Have you ever been to a carnival and walked into a house of horrors or a funhouse? Often a place where all the mirrors play tricks on you and make you look different than you really do. Usually in these amusement park attractions, there are weird things. Things that make you feel scared or uncomfortable for a minute.
I was 38 years old the first time I had to be fitted for a prosthesis and mastectomy bra. Let me tell you this, women are not meant to shop for underwear besides bedside toilets. Yet that is what happened to me. The town I got treatment in only had mastectomy garments at medical supply stores. There were no cute boutiques with lush carpeting and pretty things to look at. To get to the bra area you had to walk through the canes, walkers, lift chairs and bedside commodes.
A few years later, I found a boutique in a neighboring town. I went there for a few years and while it was an improvement, it still felt wrong to me. I wanted to go look for styles I liked and decide what to try on, as I had done before cancer. I quickly learned that was not an option for me because of the store policies to comply with insurance. I had to make an appointment, sometimes weeks ahead. At each appointment, a certified fitter had to ask me a slew of questions, weigh me and measure me each time I went. Then she left the room and came back with the styles and sizes she deemedappropriate. And to have to put a robe on backward and pull the fabric taught for approval was not in my comfort zone. I don’t know about you, but I am not always in the mood to have someone look at each garment I try on. It’s a bra —surely, I know if it is comfortable or not.

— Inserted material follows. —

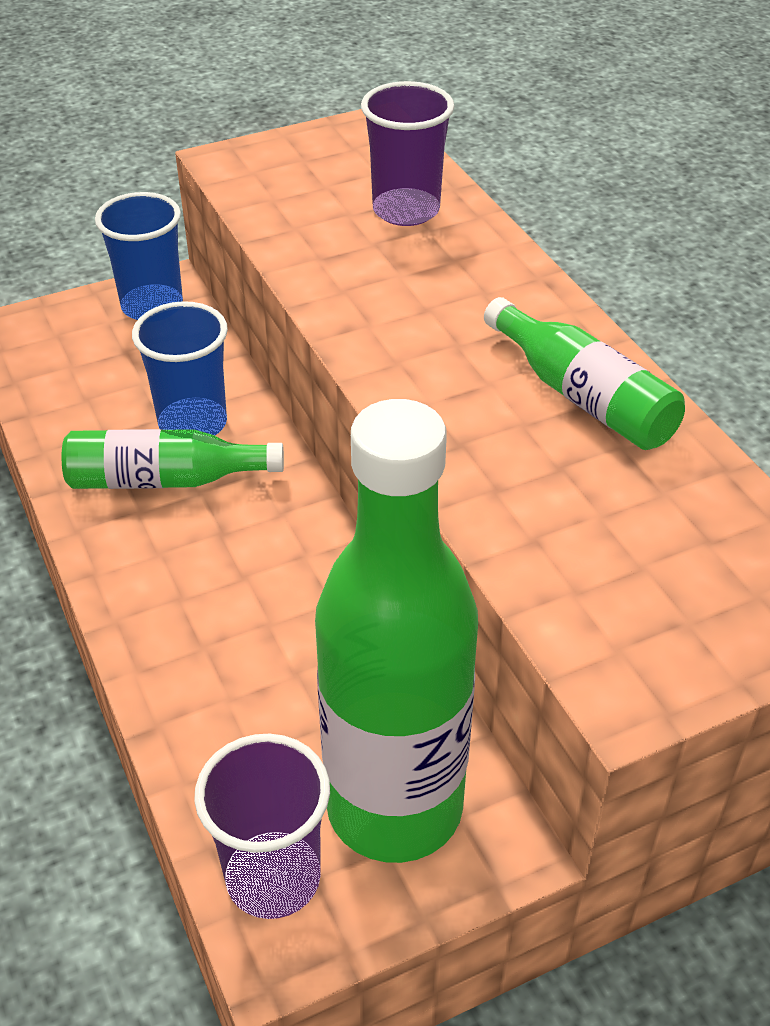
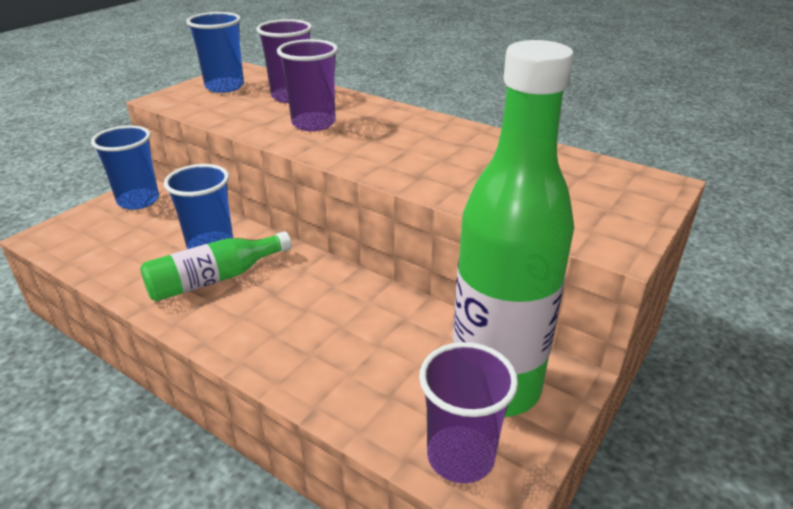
camera: 30 degrees left, 10 degrees down
(326, 158) = (224, 87): none -> blue cup
(393, 281) = (313, 123): none -> purple cup
(583, 397) = (460, 142): green bottle -> none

I took a close friend of mine to the medical supply store with me once to get a bra when I couldn’t get an appointment at the boutique. We got back in the car and my normally talkative friend was speechless. She looked at me and finally said, “Well that was just awful.” My response was, “I know, right?!”

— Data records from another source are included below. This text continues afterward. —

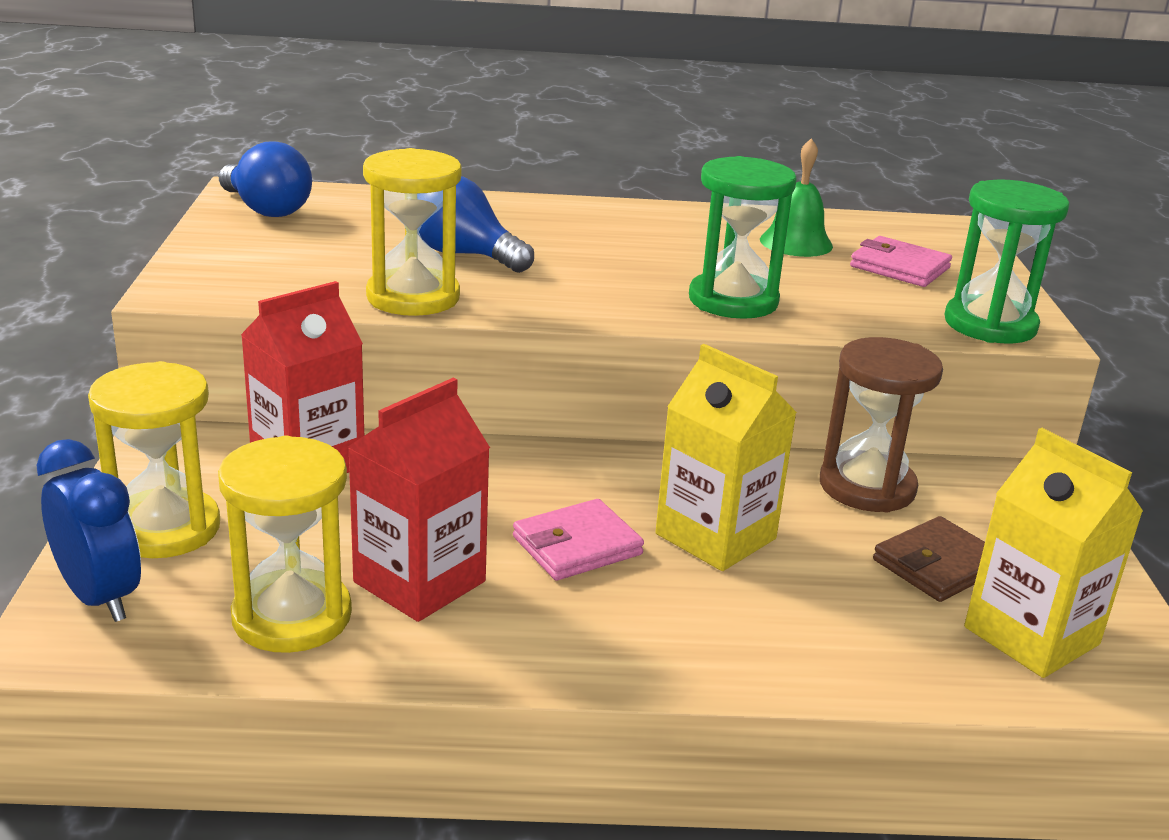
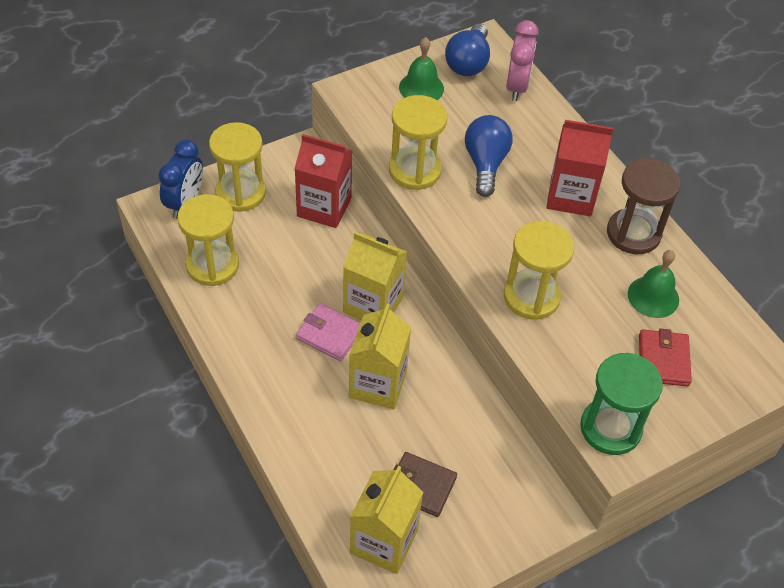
camera: 60 degrees right, 25 degrees up
(261, 246) = (421, 88): none -> green bell
(357, 200) = (517, 86): none -> pink clock
(419, 582) = (263, 293): red carton -> red carton (571, 196)
(555, 488) = (373, 305): none -> yellow carton
(733, 301) = (531, 297): green hourglass -> yellow hourglass
(867, 487) = (477, 434): brown hourglass -> brown hourglass (633, 233)
(899, 267) = (663, 360): pink wallet -> red wallet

I do want to say that I appreciated the diligence of the bra fitters. I understand the necessity for them to do things according to store policy. I am just saying that it is not set up in a manner that works well for everyone.

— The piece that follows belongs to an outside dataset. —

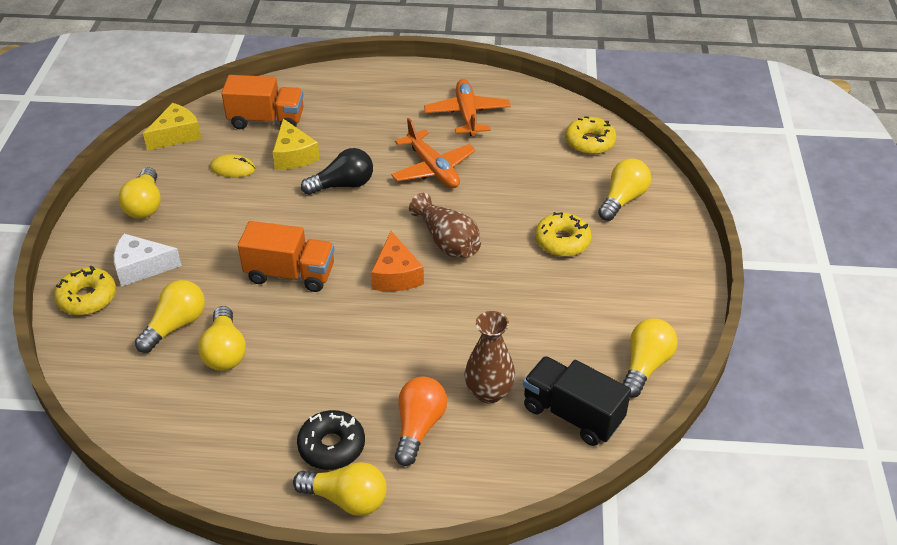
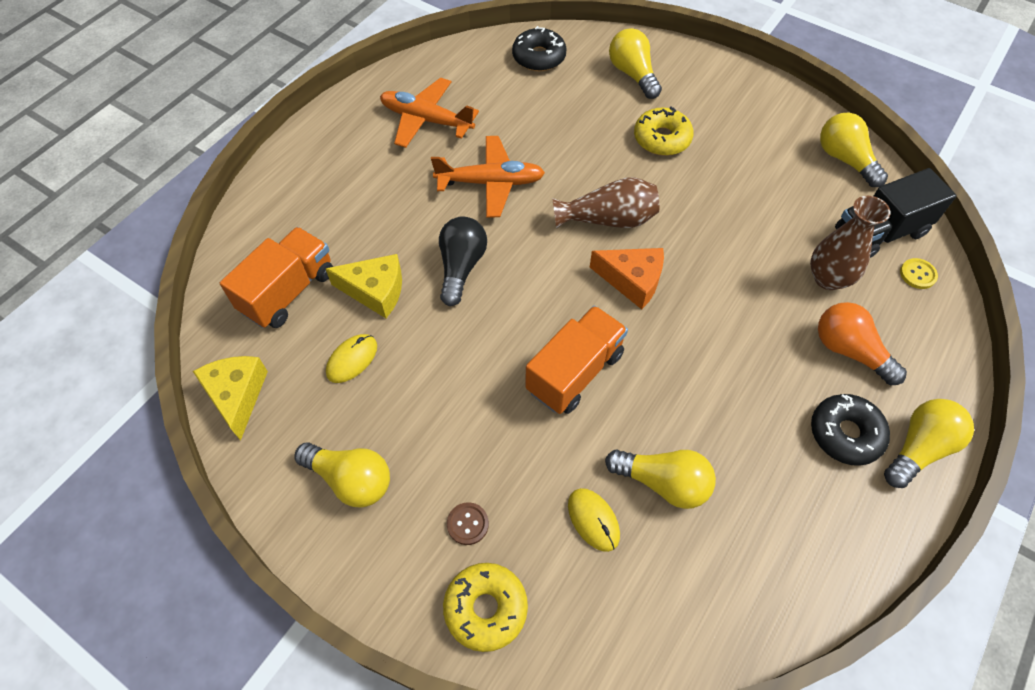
camera: 60 degrees left, 15 degrees up
(141, 267) = (467, 524): white cheese -> brown button
(175, 325) = (593, 520): yellow light bulb -> yellow mouse
(542, 454) = (917, 274): none -> yellow button
(589, 142) = (539, 57): yellow donut -> black donut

For me, it is bad enough to have to call the doctor’s office and ask for the prescription for it. But to also have to say how many bras you want is humiliating. So I did what I think we all sometimes do when we want to escape uncomfortable things, I improvised.
I decided enough is enough. I stopped wearing mastectomy bras. My prosthesis I am sure isn’t the proper size for me anymore, but I stopped caring. I wear a normal bra that I can go buy all on my own any style I want, any time I want. I have my prosthesis from seven years ago and I stuff it into the normal bra. Now this means that sometimes other people may catch a glimpse of my prosthesis. It doesn’t always sit in there well. If you have seen that, I am sorry, butit could always be worse!
It also means that sometimes I have forgotten my prosthesis and left it at home when I went to work. One day I called my coworker who was out running errands and asked her to run by my house. I called our daughter who was home that day and asked her to go get it out of my room and put it in a bag. So my coworker, who thankfully was also a friend, went by my house. My daughter handed her the bag. So basically, she brought my boob to work in a bag. Not everyone can say they have done that! Sometimes you just have to do what you have to do.
In the whole scope of things, we all have to do what seems right to us. I long for the day that being a cancer survivor is more people focused in these areas. More and more cancer centers are making prosthetics and bras available inside their walls. Which I am thinking might be much more comfortable.
At this point, not everyone has access to these nicer places. I hold hope that one day no breast cancer survivor will have to go to a medical supply store for bras. But until then, I will keep doing the best I can to patiently position my one prosthesis in place!